Musiałem go trochę zmodyfikować 😄

Johnny Napalm

Czy ktoś z Was widział już nową marvelowską produkcję o Kravenie? Postać fajna, skomplikowana, ale niszowa. O Kravenie wiedzą chyba tylko ludzie siedzący w temacie Spideya, a nie prawie przypadkowi widzowie, którzy znają tylko najbardziej popularne postacie.

Film z eRką, więc powinien być bardziej na serio i może nie będzie to drugi Morbius:D
THE EARTH WITHOUT ART IS JUST EHh...

Miss_Quinn

Ja akurat nie widziałam i raczej poczekam aż pojawi się na PVOD( czyli strzelam, jeszcze w tym roku bo wątpię żeby był dobry)
"Tak to jest, kiedy do czegoś dążysz.Łatwo stracić szerszą perspektywę'

Q

"Kraven" to taka czysta średnia rozrywka, gdzie fabuły lepiej nie zgłębiać. Niby jest kategoria R więc jest więcej krwi ale bez zbędnej przesady. Aaron Taylor-Johnson wypada dobrze, ale CGI zwierzęta w kolejnych filmach wyglądają mniej realnie niż dinozaury. Sporo postaci z komiksów powrzucali, a tak naprawdę do końca nie było to potrzebne i bardziej dla smaczków, czy aluzji, że może być kontynuacja (której nie będzie przy takich recenzjach i wpływach w BO).

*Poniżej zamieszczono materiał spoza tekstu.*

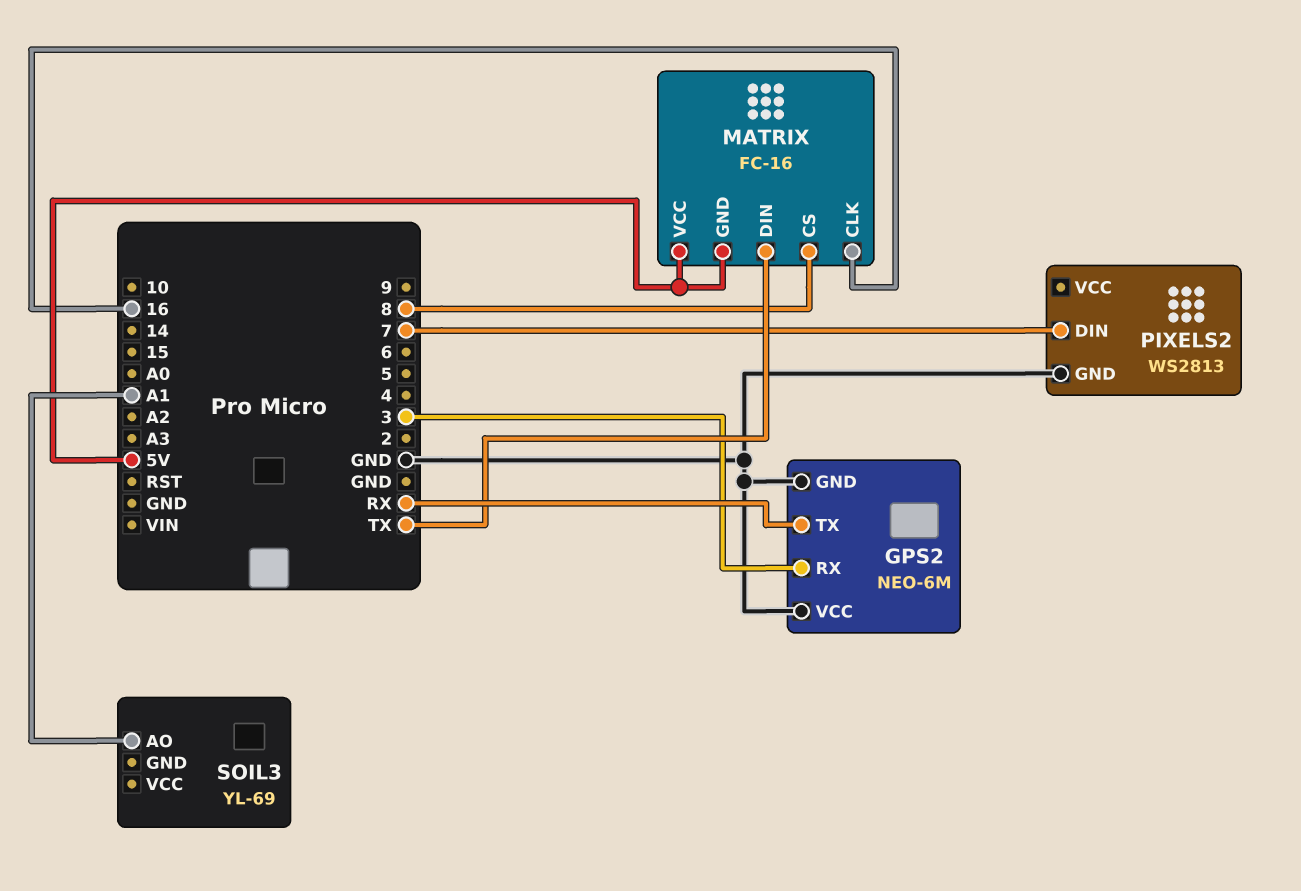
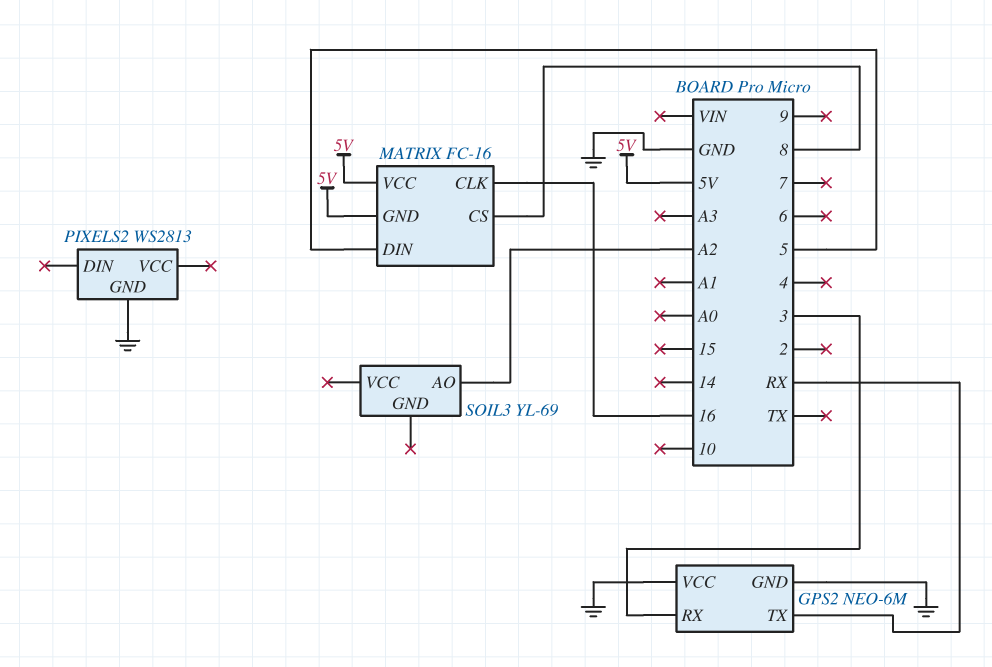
MATRIX pin DIN: TX -> 5
PIXELS2 pin DIN: 7 -> none
SOIL3 pin AO: A1 -> A2

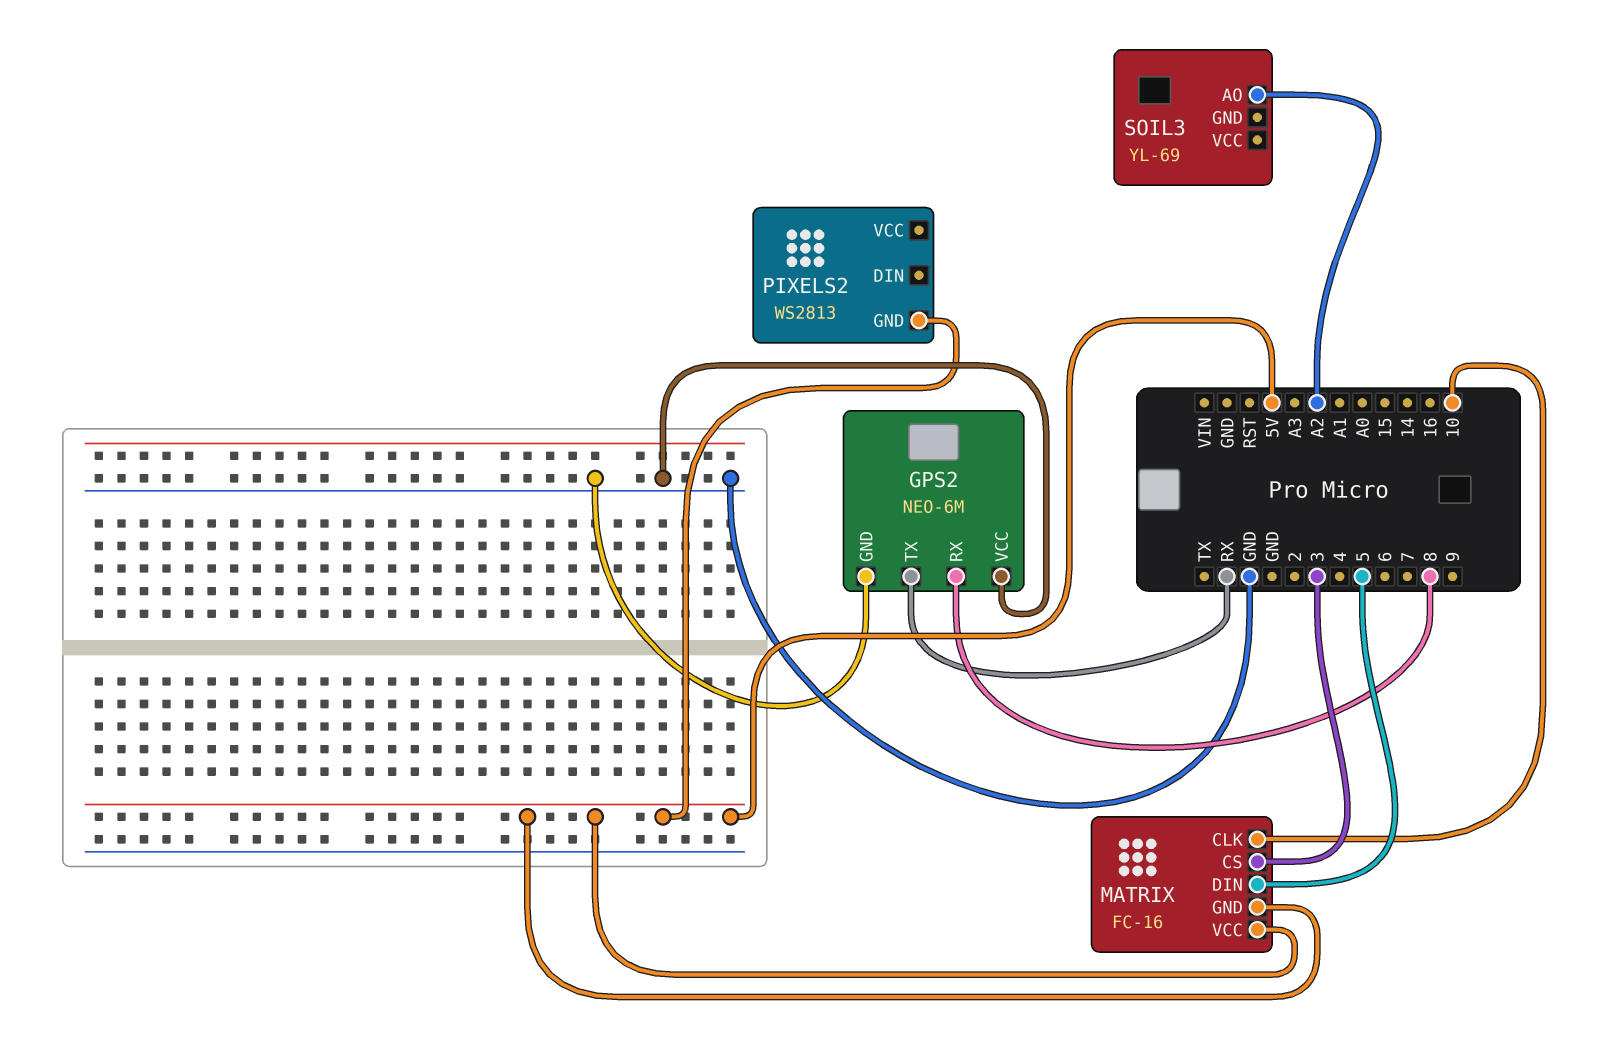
GPS2 pin RX: 3 -> 8
MATRIX pin CLK: 16 -> 10
MATRIX pin CS: 8 -> 3
PIXELS2 pin GND: GND -> 5V

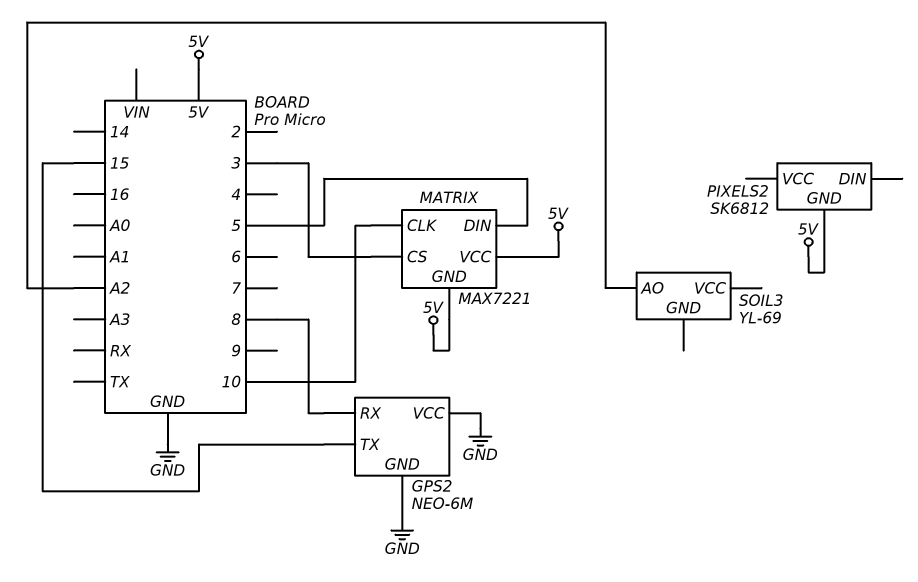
GPS2 pin TX: RX -> 15
MATRIX: FC-16 -> MAX7221
PIXELS2: WS2813 -> SK6812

Taka próba wykorzystania postaci z komiksu ale całość co najwyżej mocno przecięta i lepiej większych oczekiwać nie mieć. Zwłaszcza, że zwiastuny nie zapowiadały niczego specjalnego.
What was the point of all those push-ups if you can't even lift a bloody log?

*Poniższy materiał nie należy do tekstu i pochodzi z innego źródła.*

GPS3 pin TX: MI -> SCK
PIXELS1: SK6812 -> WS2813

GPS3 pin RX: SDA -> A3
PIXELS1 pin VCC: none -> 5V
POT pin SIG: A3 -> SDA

Si vis pacem, para bellum (If you want peace, prepare for war)

Leon Kennedy

Odpuściłem Kravena. Nadrobi się kiedyś w domku na spokojnie  :)

Leon Kennedy

#190
Nowy Kapitan, to taka średniawka. Trochę akcji, efekty wyglądały nawet, nawet. Fajnie, że się w końcu odwołali do poprzednich wydarzeń z przynajmniej dwóch filmów, i to jest spory plus. Końcowa walka jest bardzo fajna. Zaskoczyła mnie ilość Forda na ekranie, a jest go naprawdę dużo! Całość stoi nieźle aktorsko. Szkoda, że Esposito dostał tak małą rólkę, ale jest szansa na więcej  ;). Zatem, patrząc na całość jest po prostu nierówno i czasem niestety trochę się człowiek może ponudzić. Ode mnie dostaje 6/10.

Miss_Quinn

Czyli jednak dobrze zrobiłam że odpuściłam sobie oglądanie go w kinie( po prostu nie mam za bardzo czasu a muszę też na razie odpuścić sobie głośne miejsca) i jednak poczekam kiedy pojawi się w sieci.
"Tak to jest, kiedy do czegoś dążysz.Łatwo stracić szerszą perspektywę'

Q

Jeden ze słabszych komiksowych filmów. Jest źle, jeżeli podczas seansu zaczyna się myśleć, że to sceny z dokrętek. Czasami przy gorszych filmach akcja wciąga na tyle, że można to przymknąć oko, ale nie w tym przypadku. Pomagier Kapitana bardzo irytujący, nic dziwnego, że zapomniałem, że był też w serialu. Część żartów słabych, a scena po napisach jeszcze bardziej obrazuje bolączki tej produkcji. Film wygląda jakby był tworzony bez pomysłu. Intryga nie wciągająca i dodane powiązania z całym uniwersum, które nie służą fabule.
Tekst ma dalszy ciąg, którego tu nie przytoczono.